Foreign direct investments (FDI) recorded net inflows of $531 million in November 2018, albeit 45.9% lower than the $982 million net inflows posted in November 2017, according to data from the Bangko Sentral ng Pilipinas (BSP).
The decline was due largely to the drop in net investments in debt instruments (consisting mainly of intercompany borrowings/lending between foreign direct investors and their subsidiaries/affiliates in the Philippines), which amounted to $333 million from $724 million in the same month in 2017. Net investments of equity capital registered $137 million, which was 31.9% lower than the $202 million net equity capital inflows in November 2017.
Equity capital placements during the month were sourced largely from Taiwan, the United States, Thailand, Luxembourg, and the Netherlands.

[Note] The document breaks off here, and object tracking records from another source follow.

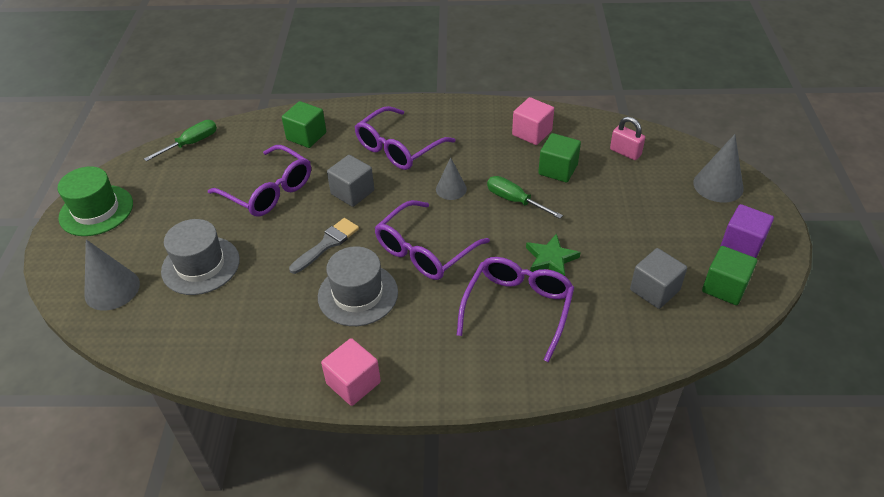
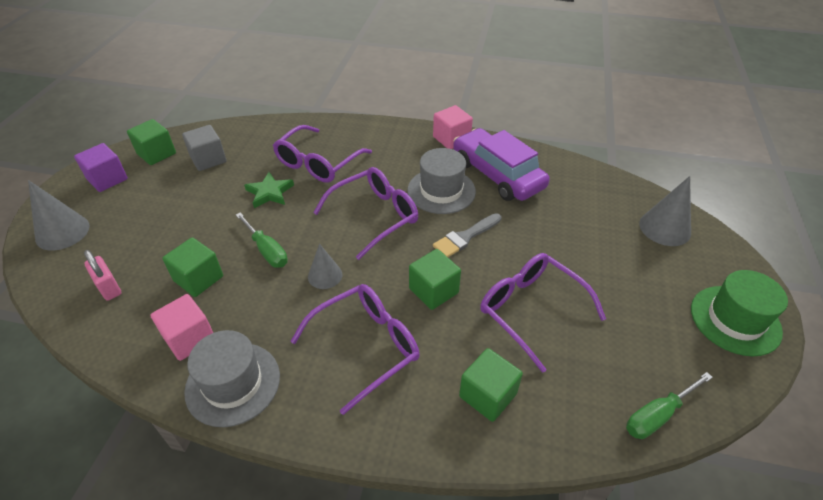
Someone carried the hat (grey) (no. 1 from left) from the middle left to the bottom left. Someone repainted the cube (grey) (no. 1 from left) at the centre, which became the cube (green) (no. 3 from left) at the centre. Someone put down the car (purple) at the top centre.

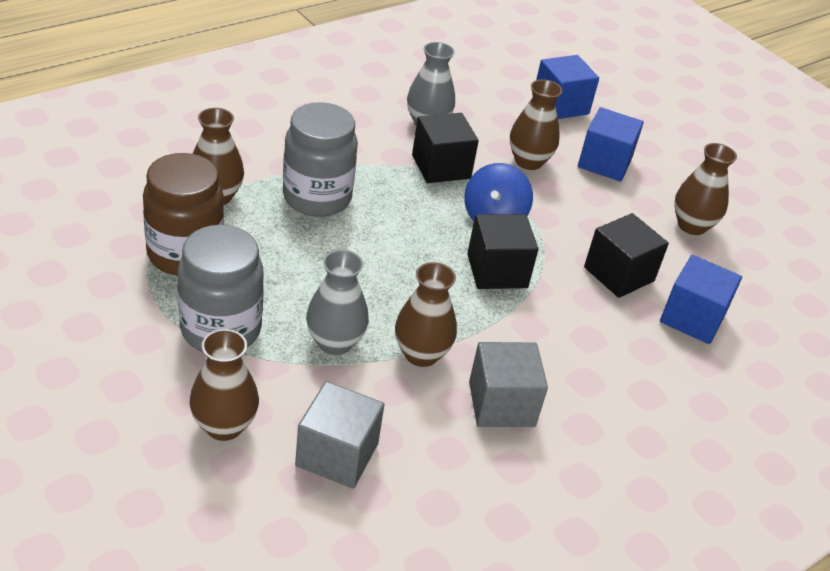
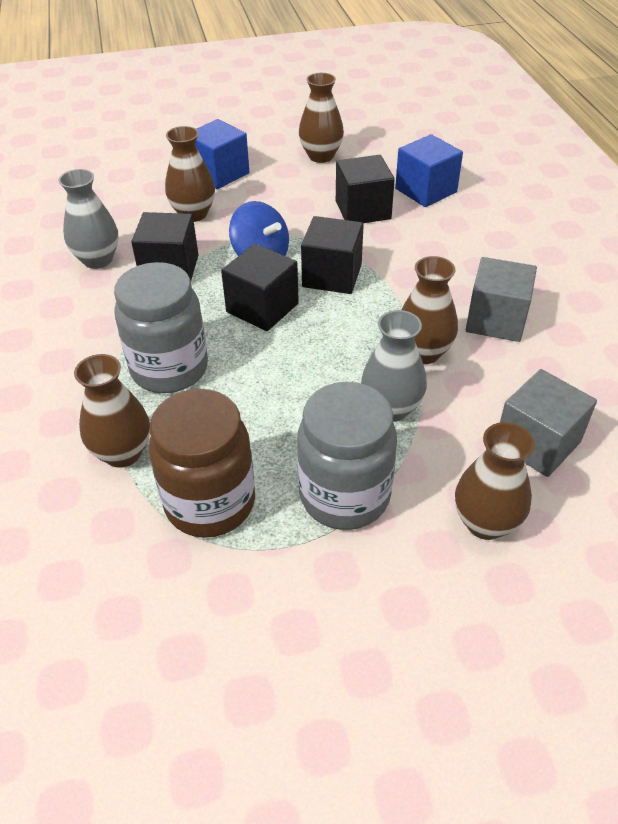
Someone put down the cube (black) (no. 2 from left) at the centre. Someone took away the cube (blue) (no. 1 from left) at the top right.

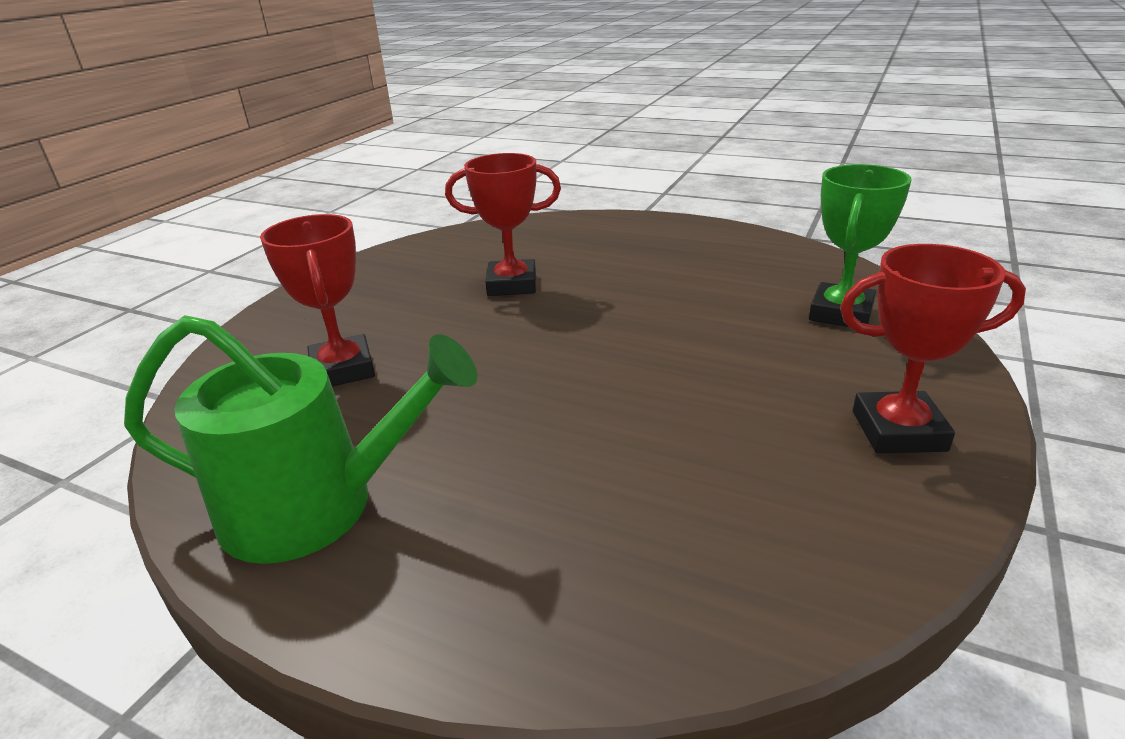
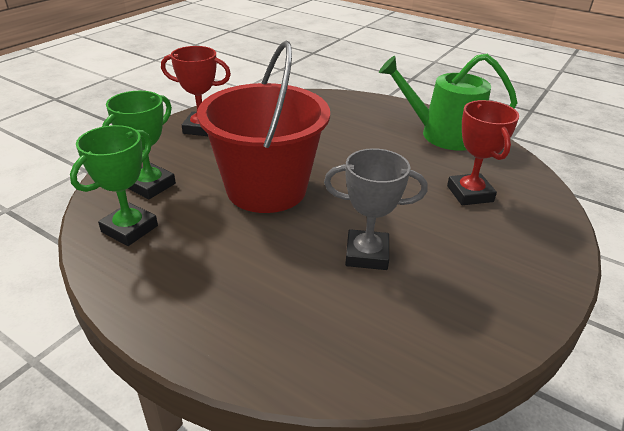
Someone put down the trophy (green) (no. 1 from left) at the middle left. Someone put down the bucket (red) at the top centre. Someone repainted the trophy (red) (no. 2 from left) at the top centre, which became the trophy (grey) at the centre.

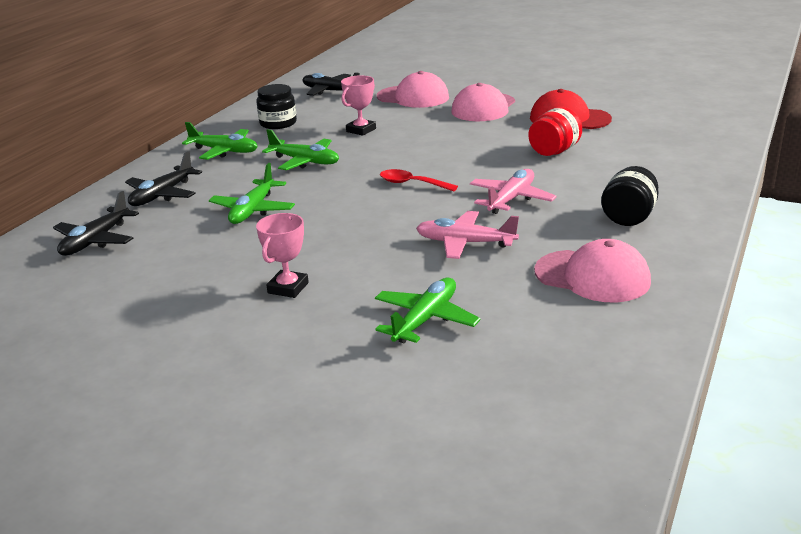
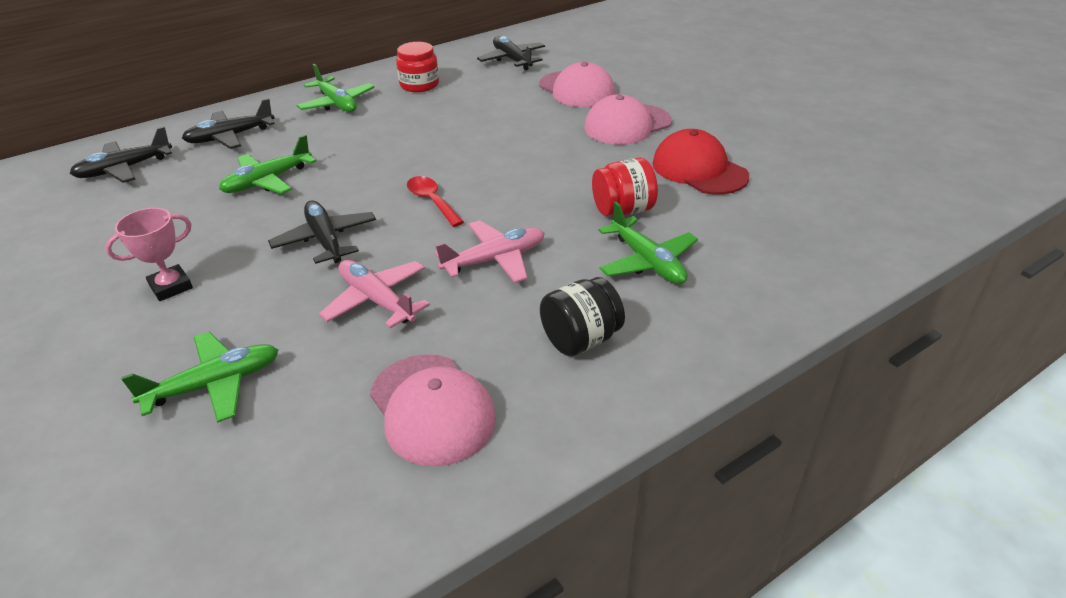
Someone put down the plane (black) (no. 3 from left) at the middle left. Someone repainted the jar (black) (no. 1 from left) at the top centre, which became the jar (red) (no. 1 from left) at the top centre. Someone carried the plane (green) (no. 3 from left in the first image) from the top centre to the centre. Someone took away the trophy (pink) (no. 2 from left) at the top centre.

These investments were channeled mostly to: (1) financial and insurance; (2) electricity, gas, steam and air-conditioning supply; (3) manufacturing; and (4) real estate activities. Reinvestment of earnings rose by 9.5% to $61 million in November 2018.
As a result of these developments, FDI registered $9.1 billion net inflows in January–November 2018, 3.2% lower than the $9.4 billion recorded in the same period in 2017. The lower net inflows was attributed mainly to the 28.3 percent decline in net investments of equity capital, which reached $2.1 billion in the first eleven months of 2018. Equity capital placements during the period – mostly from Singapore, Hong Kong, the United States, Japan, and China – were invested mainly in: (1) manufacturing; (2) financial and insurance; (3) real estate; (4) arts, entertainment and recreation; and, (5) electricity, gas, steam and air-conditioning supply activities.
Meanwhile, net investments in debt instruments grew by 9.3% to reach $6.2 billion from $5.7 billion in the same period last year. Reinvestment of earnings also increased by 2.8% to $738 million.